We have no idea if the background story is true or not, but we’re not going to let something like “truth” get in the way of a good story. The way [Kwan3217] tells it, first there were hours on sundials. Then when these were divided into sixty minute sections, they were called “minutes”. “Seconds” comes from a second division by sixty, into “second minutes”. The “third” division into sixty would give a time unit that lasts a sixtieth of a second.
[Kwan3217] built a clock that displays these third minutes. Weighing in at just a tiny bit over 16.6666 milliseconds each, the thirds’ hand is going to be spinning pretty fast, so he used LEDs. And if you’re going to display thirds, you’ve got to get them right, so he backs the clock up with GPS. There’s a full video playlist about it, and phenomenal detail in the project logs.
We really liked the implementation of the state machine that reads the GPS strings. [Kwan3217] leans heavily on a crash state that waits for the next dollar sign — marking the beginning of a GPS NMEA data block. Almost all of his functions that parse the GPS data stream know what kind of data they’re expecting next, and if they don’t get it, they crash out. So while it probably doesn’t really matter if his wall clock misses a GPS message, at least it’ll get back in line with the exact time soon after. Check the code out if you find yourself parsing GPS strings.

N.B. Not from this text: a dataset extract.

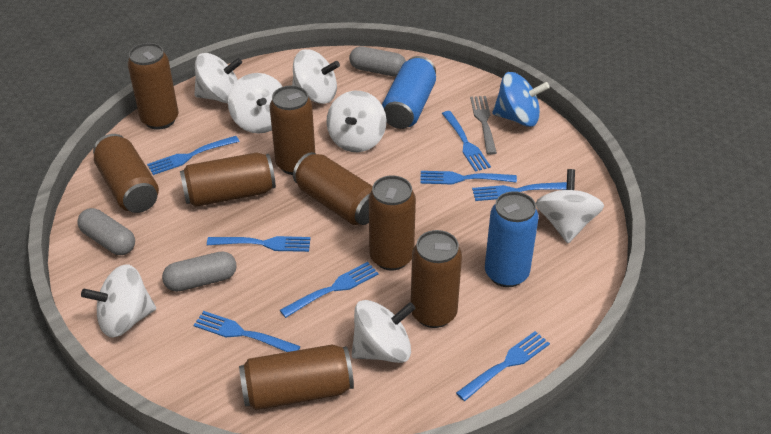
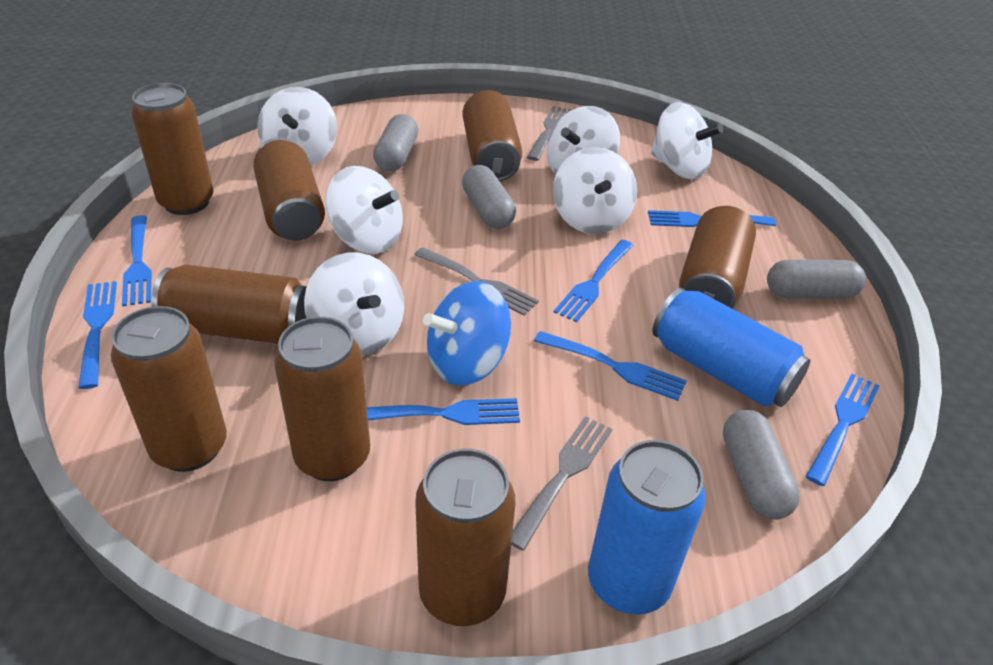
blue fork: 8 -> 7
grey capsule: 3 -> 4
grey fork: 1 -> 3
white spinning top: 7 -> 6

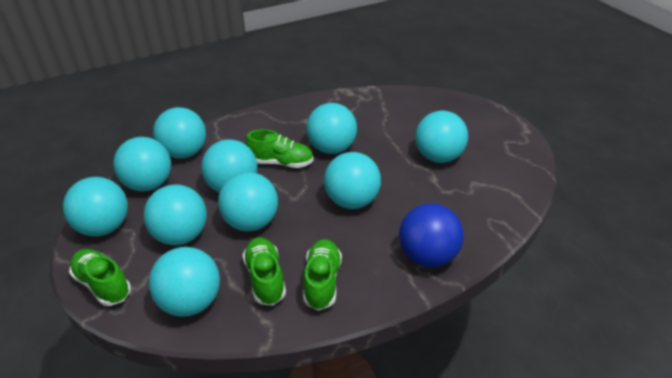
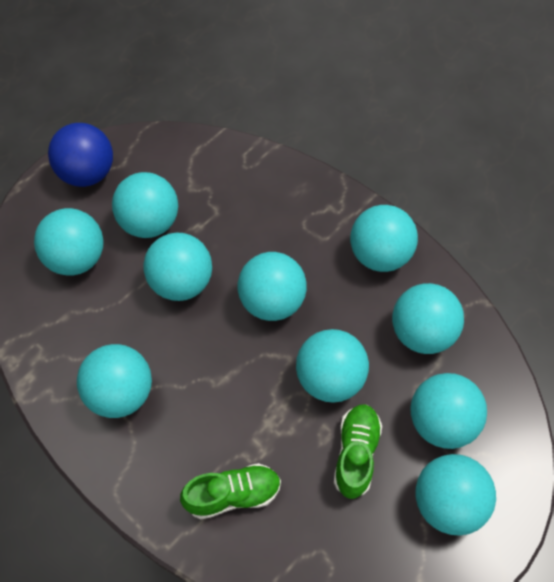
green shoe: 4 -> 2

And did we mention the circular traces on the PCB? Or the lightpipes?
We’ve run a lot of posts about clocks, and none of them have displayed the thirds. With a GPS-disciplined microcontroller, getting even single milliseconds spot on is no problem. The issue is displaying them. So it’s no surprise that a lot of folks go the opposite direction, telling the time either approximately like the word clocks, artistically like this Berlin set-theory clock, or inscrutably like all the resistor-color clocks or bizarro binary clocks out there.
From the project:
Probably a good thing too, because the mains frequency can drift quite a bit. Worse if there’s a heavy consumer like a mine operating a drag line for example.
Is it that bad in the US of A? Here in Germany the frequency is very accurate and they compensate errors by making it faster or slower throughout the day so that it averages within a few mHz which makes it perfect for clocks.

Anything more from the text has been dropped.